Conversa de bar. Um daqueles parlamentares de balcão sentenciou: pesquisa feita em âmbito planetário constatou que o Brasil é o segundo país onde mais se consome bebida alcóolica.
Aí um gaiato retrucou: culpa dos crentes. - E o detentor da palavra redarguiu: mas os crentes nem bebem; e o gaiato deu o xeque mate: pois é, se bebessem o Brasil seria o número UM.
Lembrei do diálogo e da lógica que ele encerra ao ler nos jornais a justificativa para a subida estratosférica do preço da carne vermelha: culpa dos chineses, que compram toda nossa produção.
Empulhação neoliberal, que tenta esconder seu fracasso ao transferir a terceiros os resultados de decisões desastradas na política econômica, causadoras da destruição de nossos fundamentos.
Os chineses não estão comprando um bife a mais do que já compravam há dez anos. Pelo contrário, até fizeram certas restrições sanitárias e políticas, depois de hostilizados pela diplomacia da Orcrim.

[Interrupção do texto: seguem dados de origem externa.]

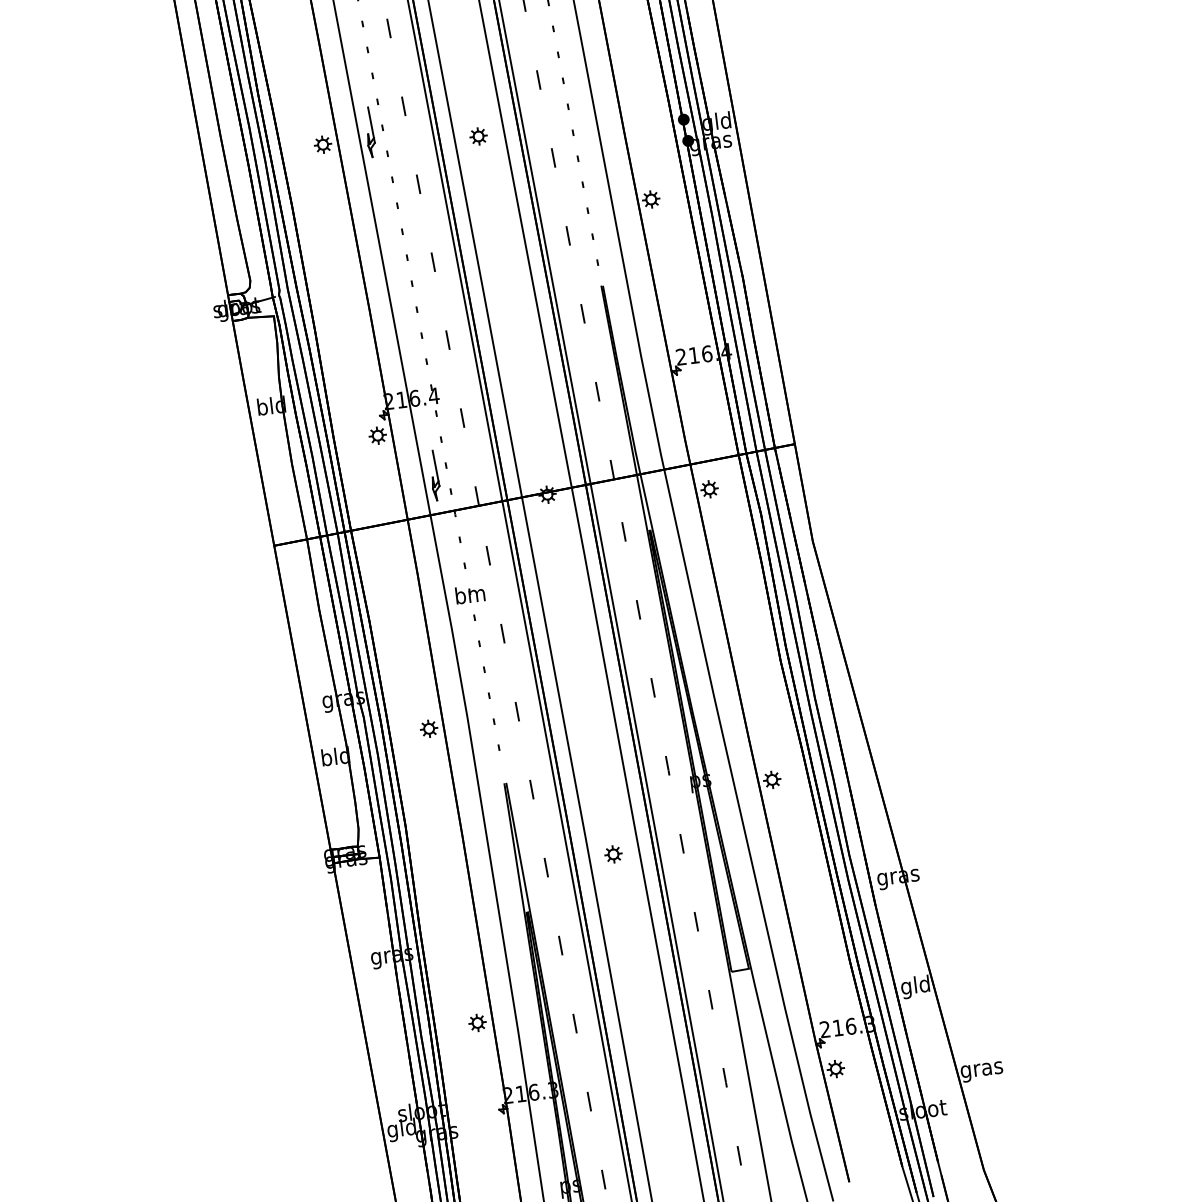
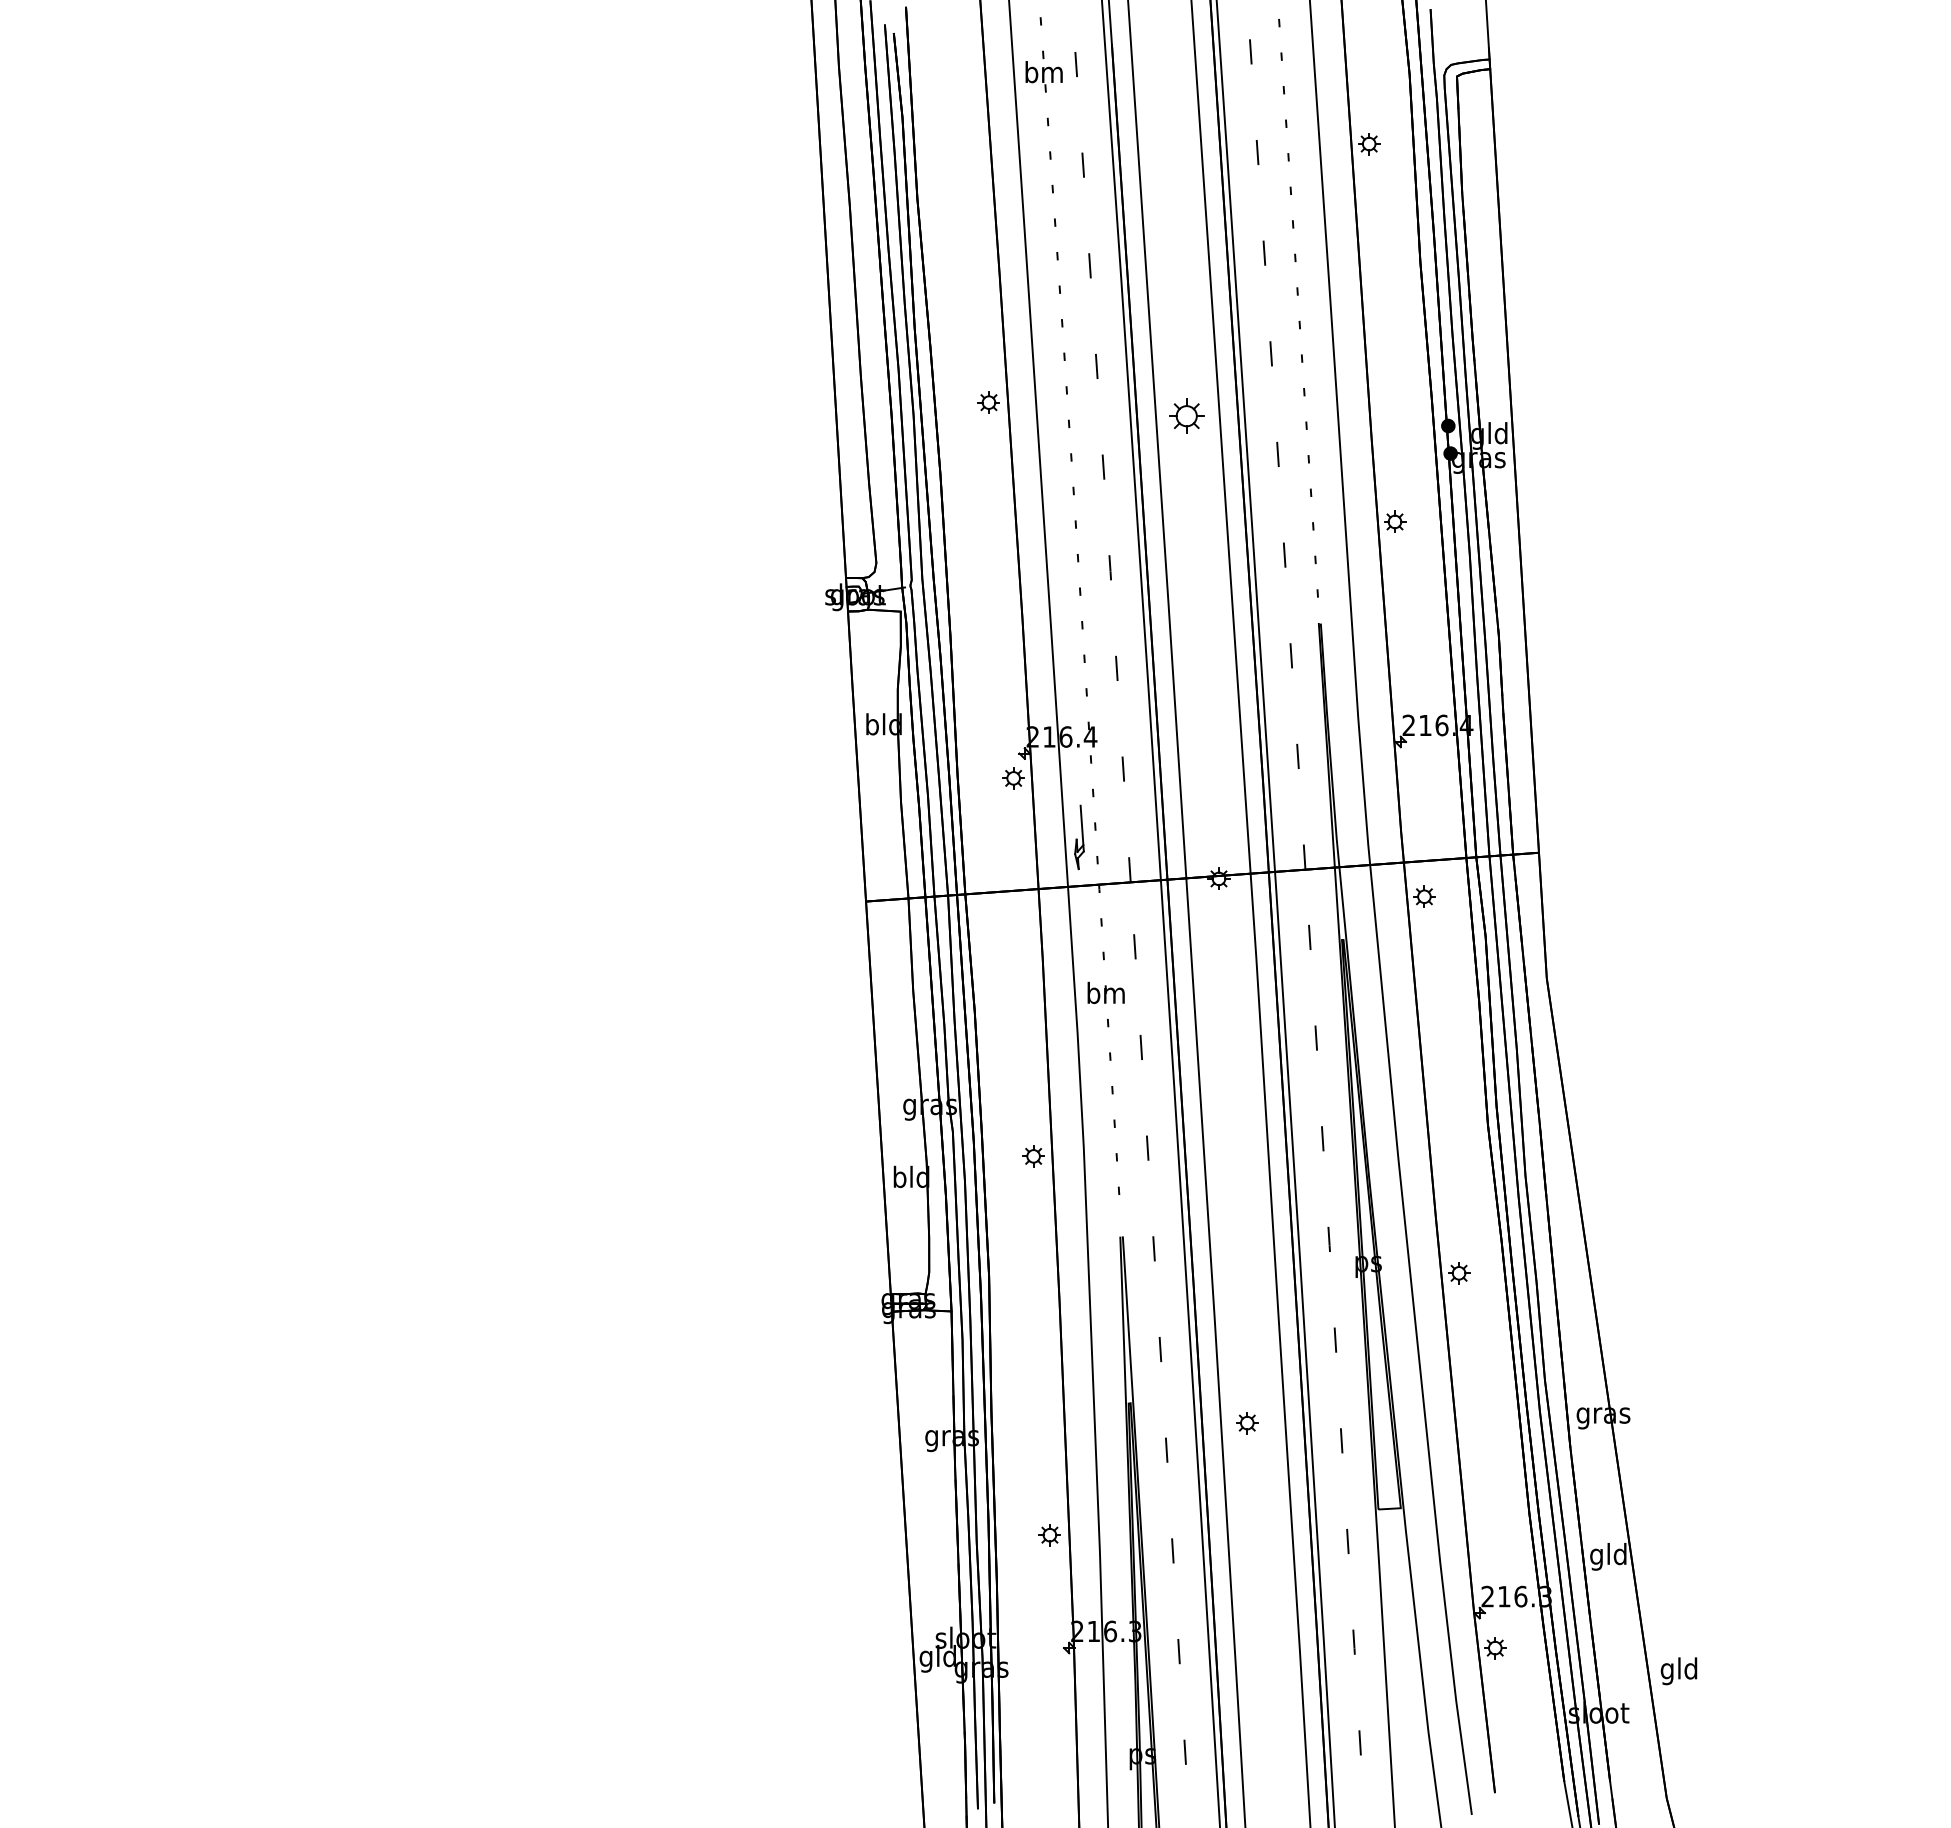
part: (370, 131) -> (1050, 393), removed
part: (478, 136) -> (1186, 415), size x1.6
part: (613, 854) -> (1247, 1423), moved
text: (981, 1069) -> (1679, 1671), gras -> gld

Acontece que a privataria rediviva por ação do agiota e ladravaz destruiu nossa moeda, esculhambou nossas exportações e transformou nossas contas públicas em pornografia explícita.
Com o dólar acima de cinco reais, qual frigorífico vai querer vender carne vermelha no nosso mercado interno, quando pode vender menos e lucrar bem mais vendendo pra gringo?
Além disso, os crentes podem até não beber, pelo menos em público, devendo-se respeitar sua opção, independente de rankings; o mesmo valendo para os chineses e seu direito de comer carne.
O que falta é um governo que preste no Brasil, capaz de ter uma política eficaz no abastecimento do mercado interno, sem passar por sobressaltos e assaltos ao seu combalido bolso.
Assim como com a carne vermelha, padecemos com a inércia criminosa nos casos da soja, milho e principalmente o arroz, exportados por quem só pensa no lucro, enquanto as autoridades viram as costas para a população. Lamentável!